19 January 06 · Turn A Square

I seem to have a problem putting my mapping thoughts down onto paper. Albeit papper of the digital kind. It's not that I have an issue coming up with ideas for articles. In fact I have quite a backlog of ideas I need to write down. It just seems that when I sit down in front of a computer everything seems to leave me. I think partially it's because when I sit down in front of my screen there are so many other things to divert my attention: software projects, mapping projects, weblogs, games, socialising etc. Sometimes I'm amazed anything gets done by anyone connected to the net. What with several million people pursing m4d l3wt on WoW.

Anyway one of the things I have been thinking of while not sitting in front of a screen is the nature of design methodologies in level design, or the lack thereof. I'm not talking of technical tutorials so much. That side of things is well covered. But more so the kind of articles that explain the aesthetic and gameplay options and patterns. It seems strange that in a community as well connected and multi-skilled is our own that there isn't more information on these topics. At the moment most knowledge is gained through imitation and trial and error.

Fortunately weblogs have the opportunity to be a major influence on the direction of level design literature. Unfortunately most designers seem to comment on what they are doing, and not how they are doing things. That's quite unlike other communities such as the software industry which takes entierly the opposite direction. Still the area has seen a lot of growth recently. Especially in the HL2 arena, and I have a feeling that the current trickle of articles will expand into a flood very soon.

Of course all the blogs in the world can't replace creativity, nor would I want them too, but I think more and more, the discussion will prove to be an important base for the current community.


5 January 06 · Climbing up the walls

The long awaited site update is finally here. Commenting is enabled, the design has been tweaked and I have some much needed admin capabilities.

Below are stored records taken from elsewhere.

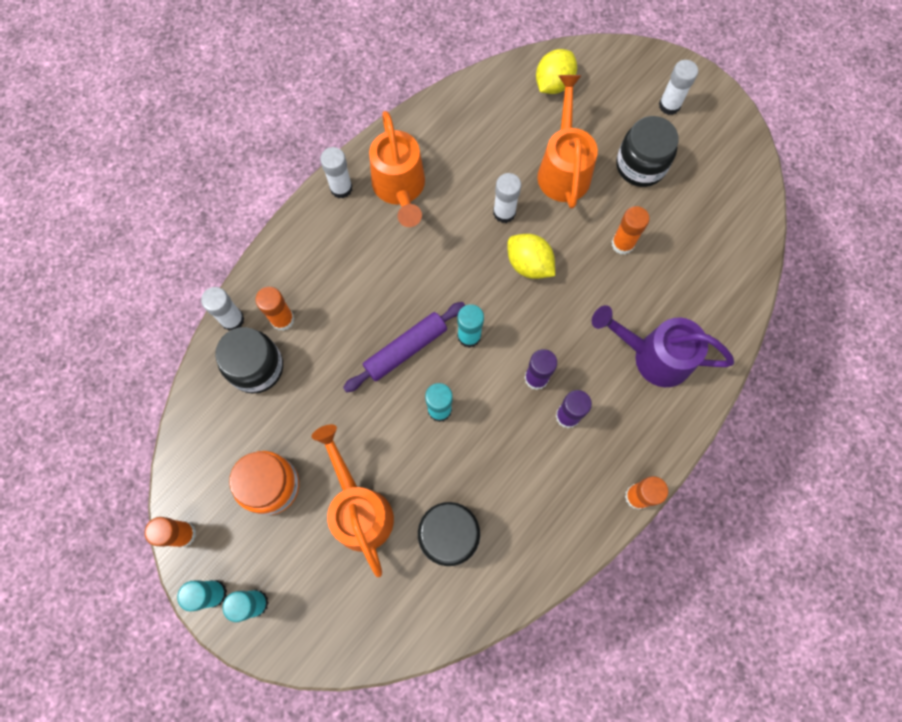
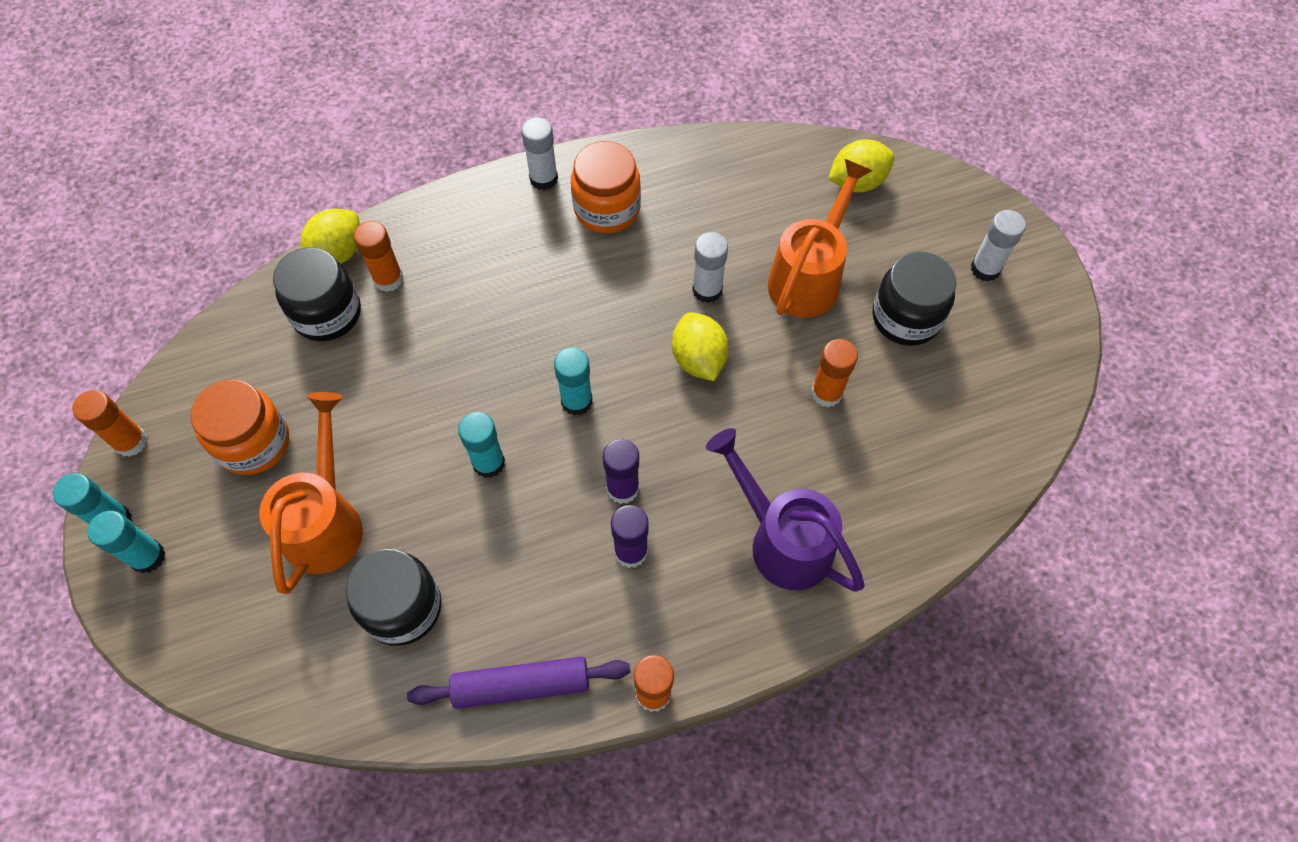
camera: 30 degrees right, 10 degrees down
(232, 320) = (337, 253): white glue stick -> yellow lemon
(400, 188) = (607, 209): orange watering can -> orange jar
(405, 349) = (496, 378): purple rolling pin -> purple rolling pin (521, 685)

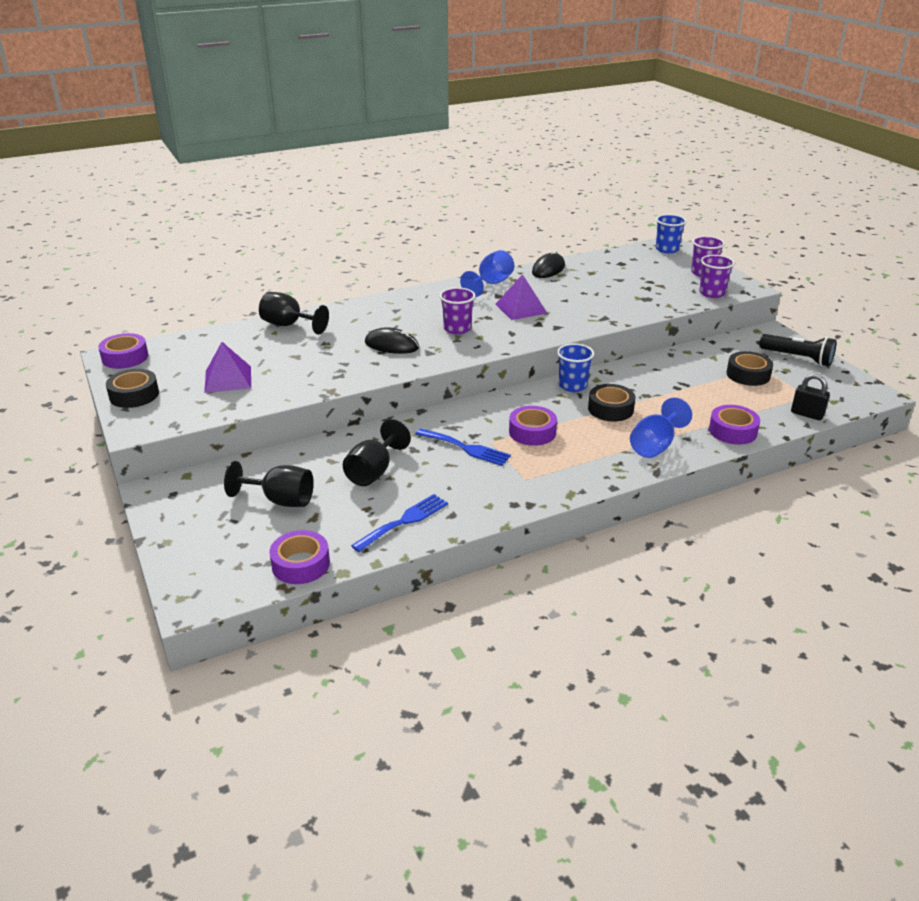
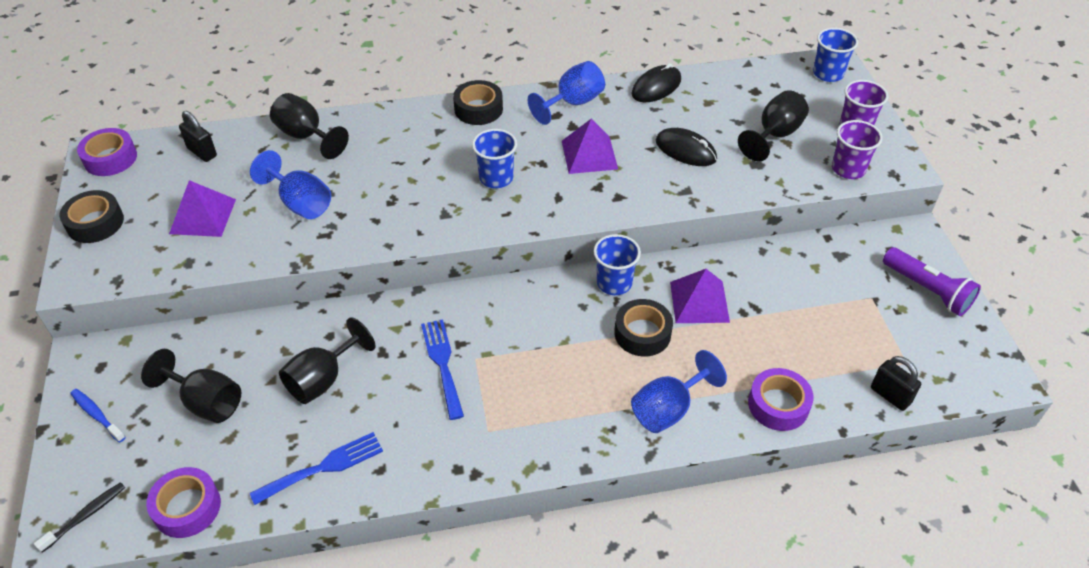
camera: 15 degrees right, 15 degrees up
(186, 523) = (97, 415): none -> blue toothbrush
(205, 344) = (202, 152): none -> black padlock
(211, 585) = (85, 516): none -> black toothbrush
(307, 361) = (300, 203): none -> blue goblet
(391, 345) = (407, 193): black mouse -> black mouse (685, 150)
(457, 329) = (496, 178): purple cup -> blue cup
(466, 448) = (442, 363): blue fork -> blue fork turned 150 degrees counterclockwise
(532, 432) = (530, 353): purple tape -> none
(642, 386) = (699, 301): none -> purple pyramid
(649, 283) = (775, 135): none -> black goblet
(748, 375) = (846, 307): black tape -> black tape (478, 109)
(797, 358) = (927, 290): black flashlight -> purple flashlight

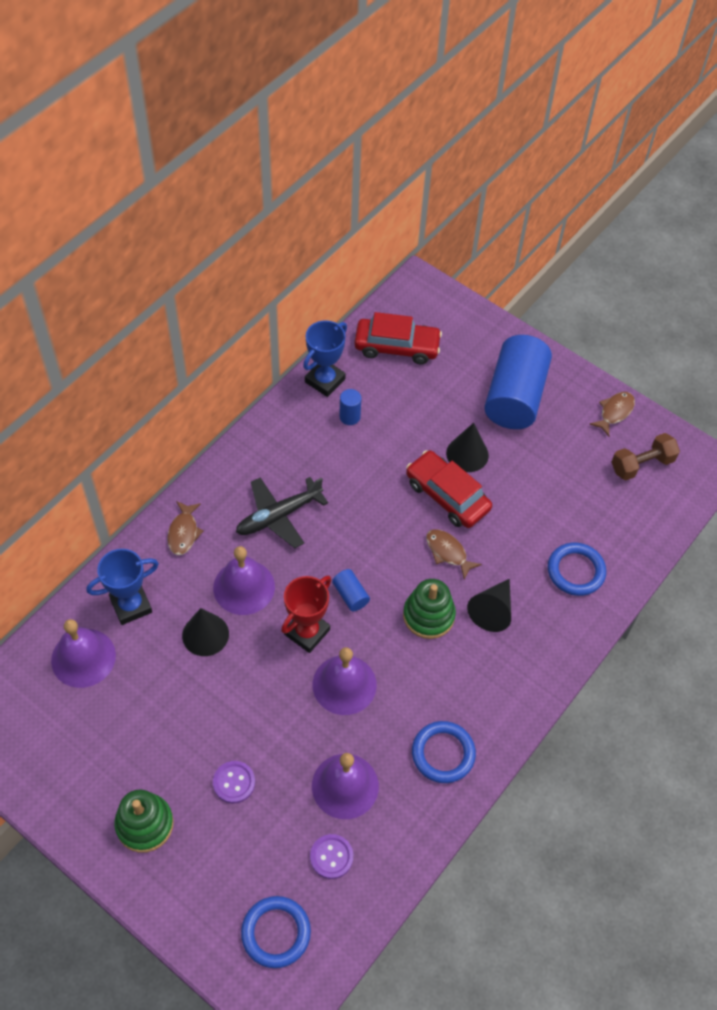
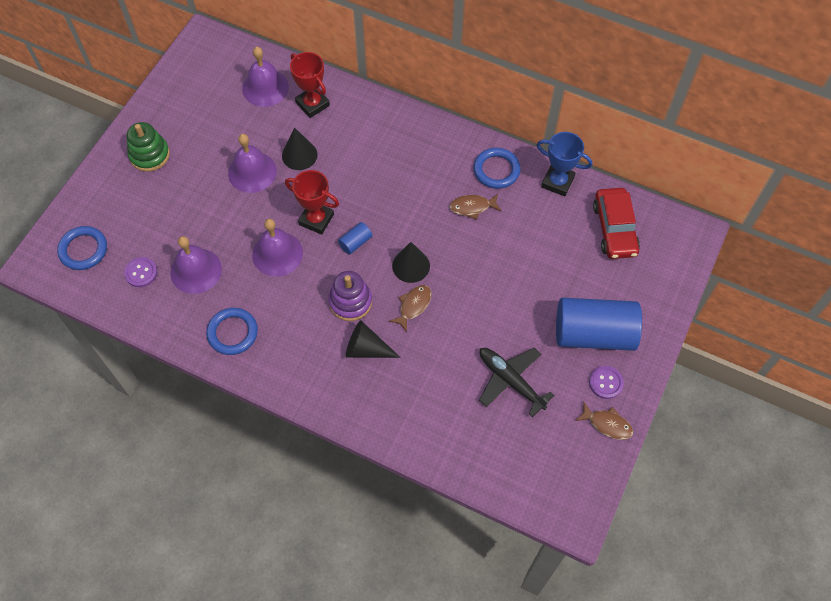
camera: 80 degrees right, 5 degrees up
(131, 605) = (312, 104): blue trophy -> red trophy
(183, 532) = (382, 120): brown fish -> brown fish (472, 207)
(234, 782) = (187, 200): purple button -> purple button (605, 383)
(244, 587) = (345, 170): purple bell -> purple bell (252, 172)
(279, 516) = (414, 178): black plane -> black plane (511, 381)
(349, 417) = (526, 208): blue cylinder -> none
(428, 615) = (350, 302): green stacking toy -> purple stacking toy
(447, 495) = (469, 296): red car -> none
(467, 454) = (517, 304): black cone -> black cone (411, 266)
(575, 571) = (422, 410): blue ring -> blue ring (496, 170)
(642, 464) = (554, 456): brown dumbbell -> none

It all started a few months ago. I felt a growing need for comments and a better way to manage the site. At that stage I started looking at weblog/CMS software. Most of the stuff available either offered restrictive design templates, or was so complicated it required a masters degree in on-line collaboration software. In either case the software expected the user to conform to the way it thought sites should be designed. Not the other way around.

What I wanted was something where I could take my current site design, html and css. Then with a few definitions tell the CMS software where I wanted the articles and how to format them without having to make major design changes.

Not finding anything capable I started writing my own simple CMS. After a few weeks I had the basics going: mainly comments with some admin. I then managed to stumble upon TextPattern. I can't remember where I found out about it, but I think a button for it was lying inconspicuously at the bottom of some random blog. The name just jumped out at me and I had to have a look.

Anyway TextPattern was exactly what I was looking for. It was for all intents exactly what I was in the middle of writing! So I dropped the code I'd currently written and converted the site to use TextPattern.